Pondering to buy the SS51g from Shuttle ( http://www.shuttleonline.com/spec.php3?model=ss51 ) but haven't seen any information whatsoever yet regarding its compatibility with linux. Someone tried it already and wants to enlighten me?

----------

## pjp

Tried a search for 'shuttle'.  Doesn't look like anyone has posted about it yet.

----------

## thies

thats why I posted in hope someone who did not post about it yet tried it and has an answer  :Wink: 

----------

## thies

to answer myself once more: from the information I could gather so far everything should more or less painlessly work apart from the integrated sound.

----------

## anderson

I've had success installing on this and the system is wonderful - both quiet and fast.  Everything was straightforward except the video and sound.

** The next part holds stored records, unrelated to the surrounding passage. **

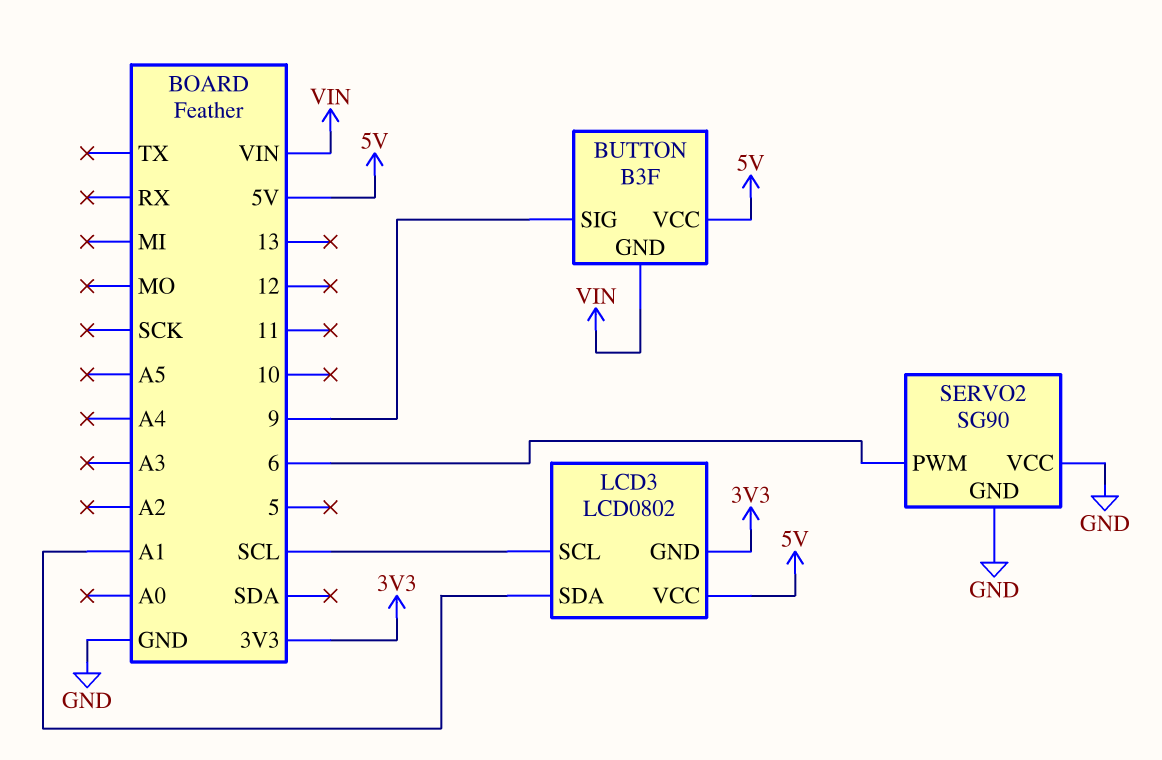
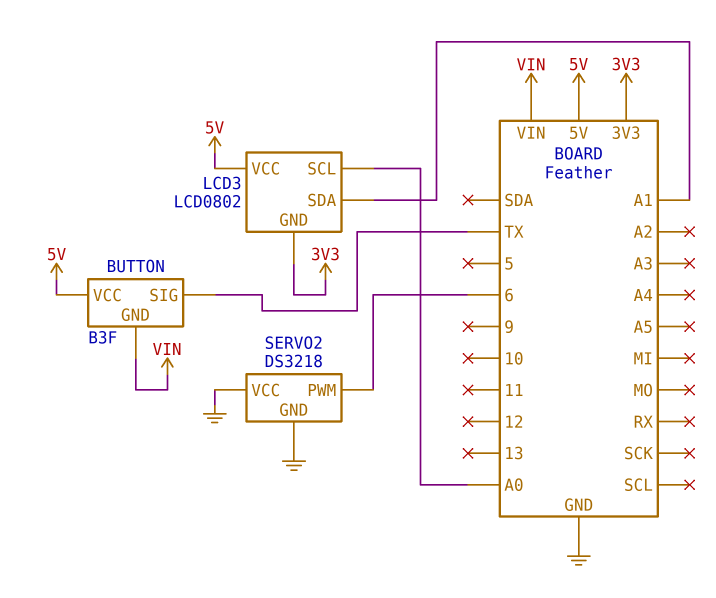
BUTTON pin SIG: 9 -> TX
LCD3 pin SCL: SCL -> A0
SERVO2: SG90 -> DS3218

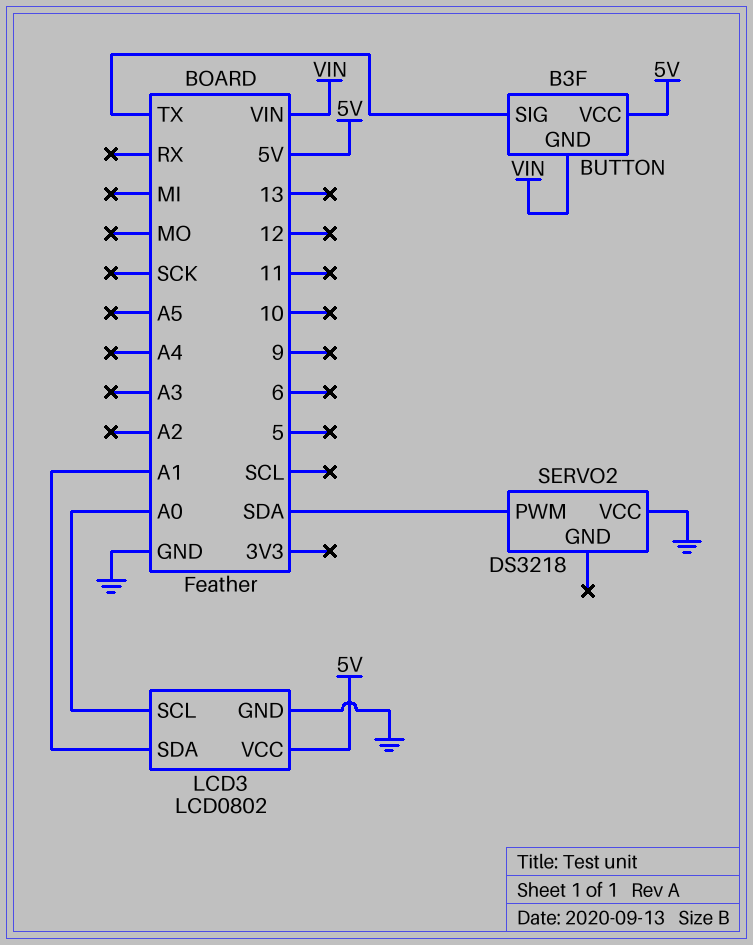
LCD3 pin GND: 3V3 -> GND
SERVO2 pin GND: GND -> none
SERVO2 pin PWM: 6 -> SDA

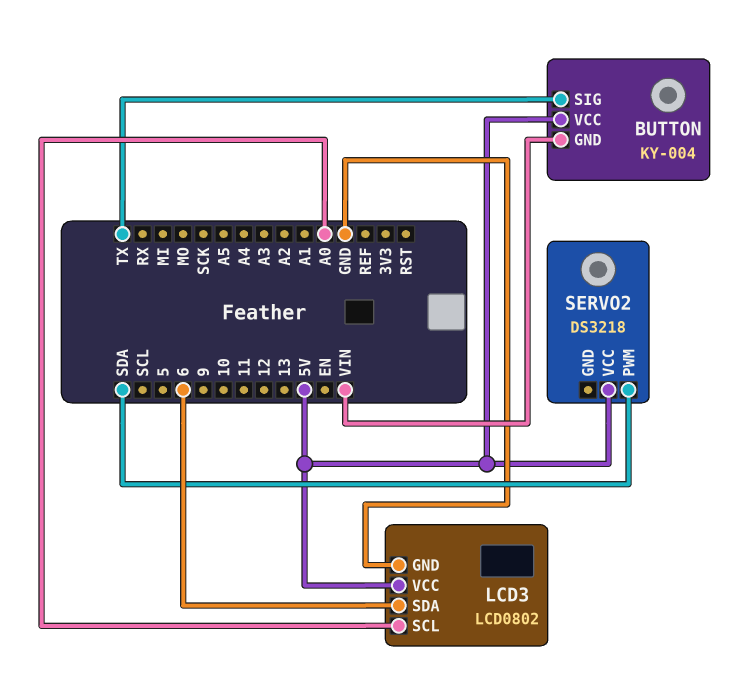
BUTTON: B3F -> KY-004
LCD3 pin SDA: A1 -> 6
SERVO2 pin VCC: GND -> 5V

SiS doesn't seem to want to document their chips, which led me to be unable to use the onboard video with X.  You can try the driver at http://www.winischhofer.net/linuxsis630.shtml#newoptions but I didn't have good luck with it.  If you don't need X, then you'll be fine.  In my case I bought a GeForce2MX card (fanless) so I could have decent video without any fan noise.  (fyi, you have 1 pci and 1 agp slot)

By digging around I found out that the internal sound chip (on the 961 southbridge) is an SiS 7012.  Alsa supports this with the snd-intel8x0 module.  So far it works great with XMMS.

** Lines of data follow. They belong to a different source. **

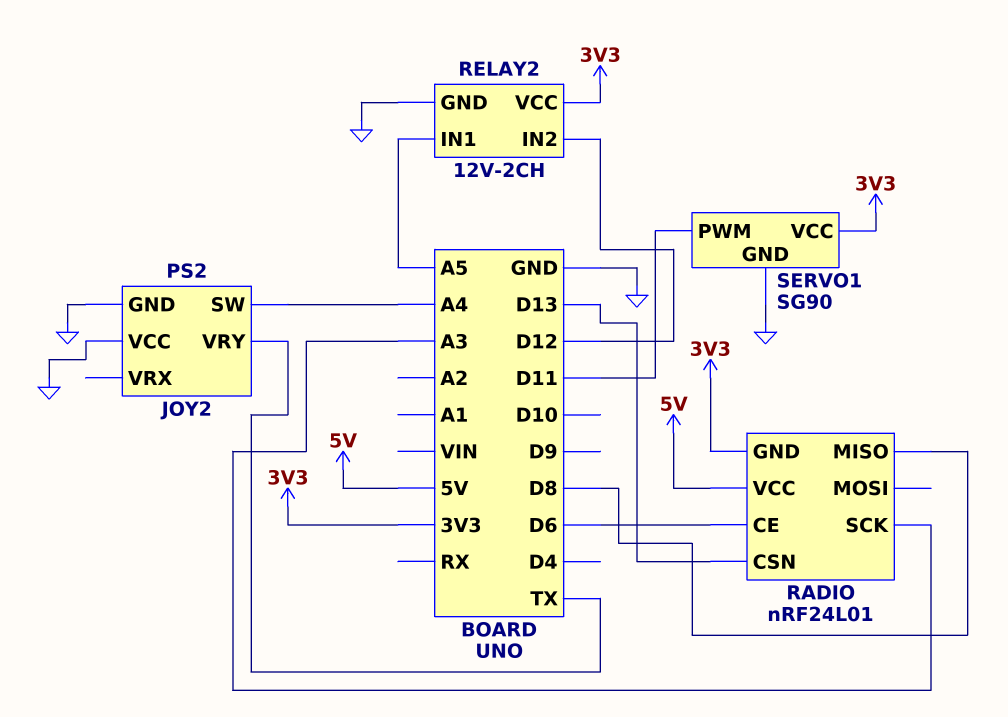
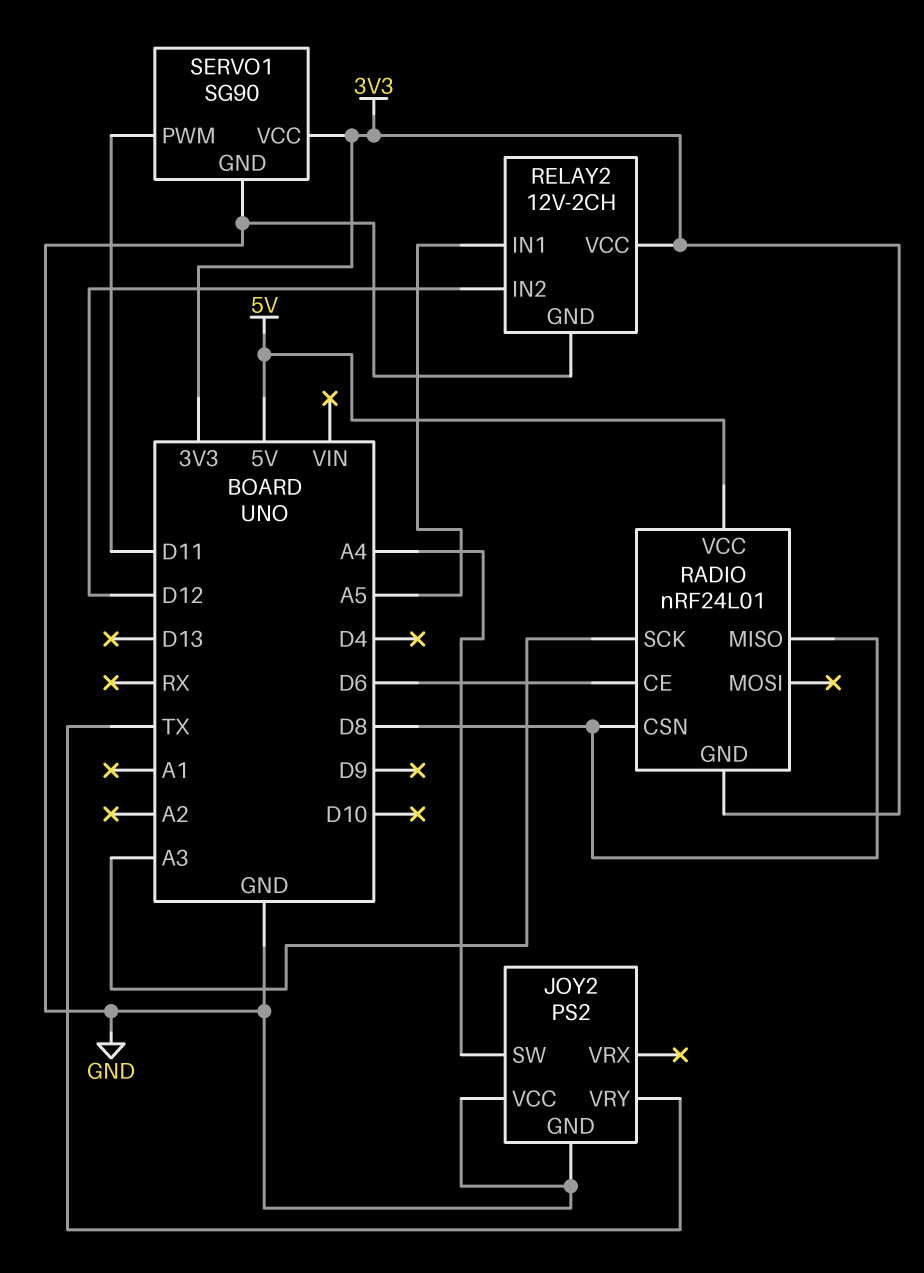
RADIO pin CSN: D13 -> D8

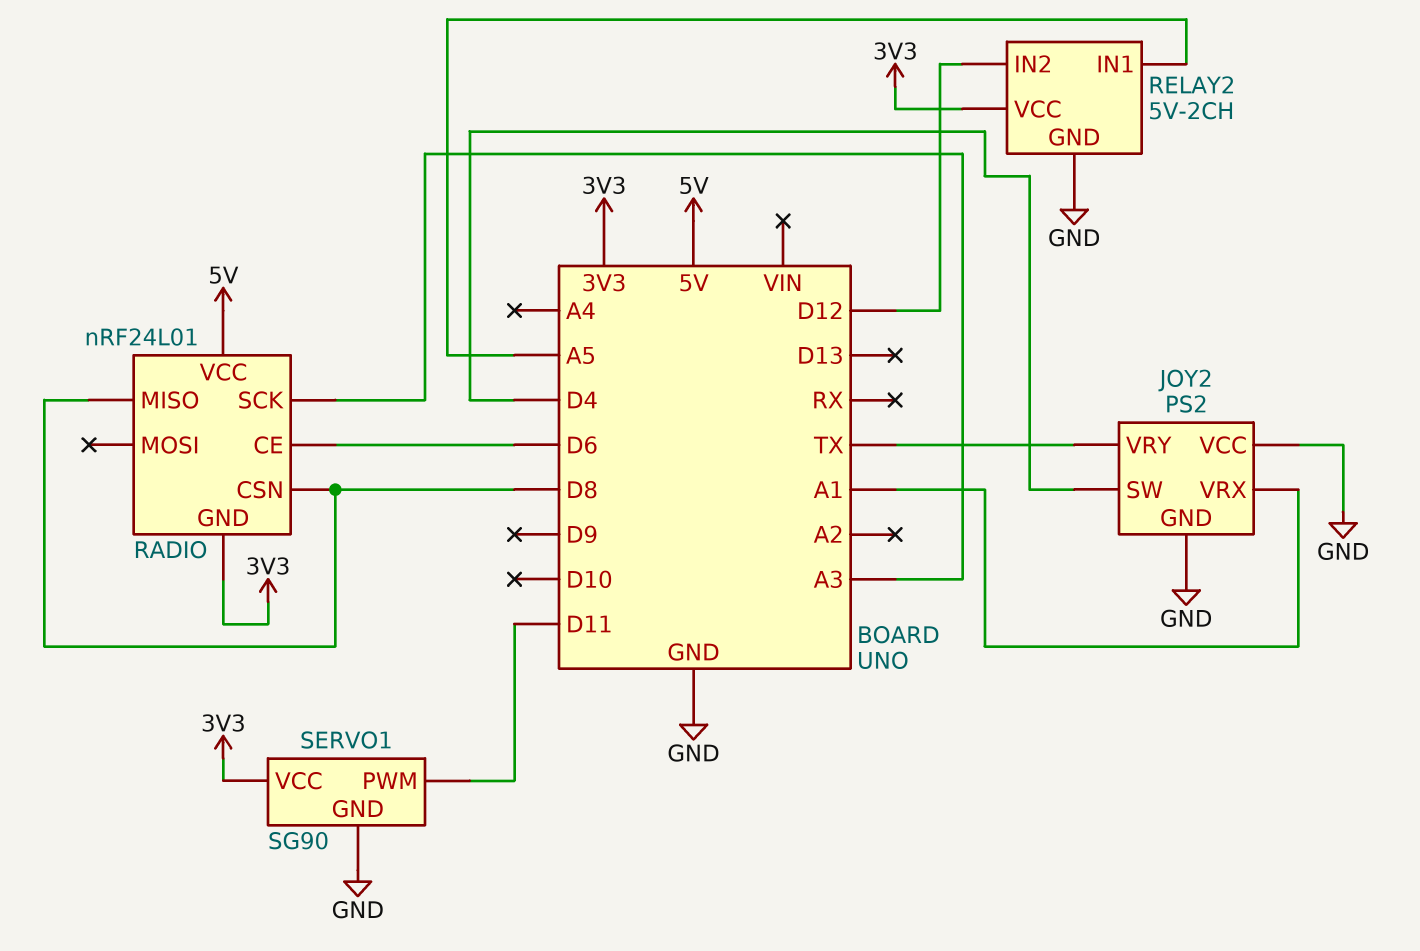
JOY2 pin SW: A4 -> D4
JOY2 pin VRX: none -> A1
RELAY2: 12V-2CH -> 5V-2CH

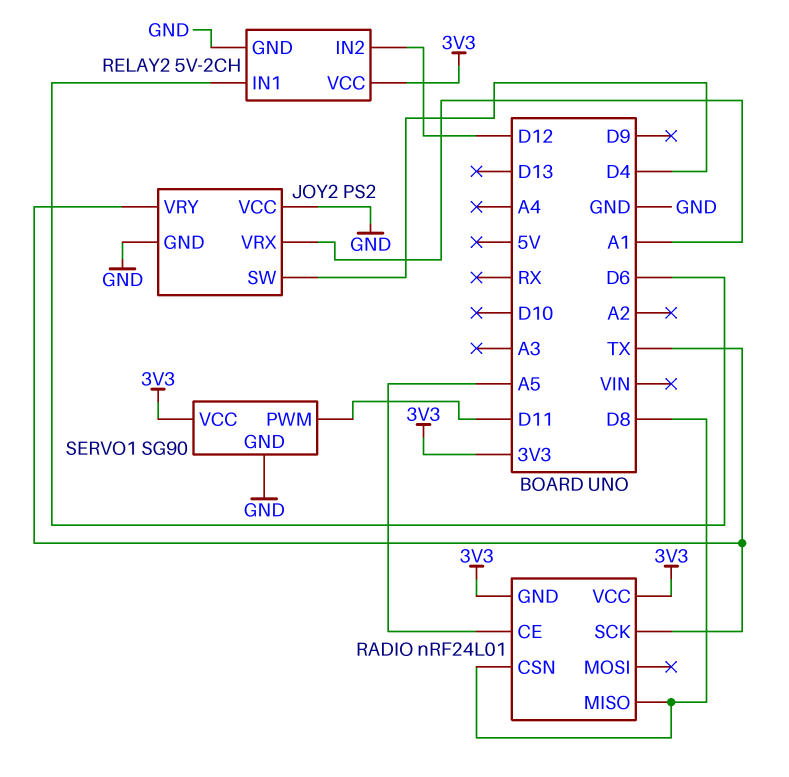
RADIO pin CE: D6 -> A5
RADIO pin SCK: A3 -> TX
RADIO pin VCC: 5V -> 3V3
RELAY2 pin IN1: A5 -> D6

Your ethernet is a Realtek compatible so use the 8139too module.

I have yet to use the USB 1.0/2.0 ports, nor the FireWire ports.  However, dmesg and /proc/pci show all of them being recognized and drivers loaded.

Overall I've been very happy with the SS51G, once I got through all the research to figure out which modules I needed.  I installed windows to verify the hardware before I installed Gentoo, and that was flawless.  Everything worked great with the supplied drivers; SiS just doesn't want to release much information for Linux users.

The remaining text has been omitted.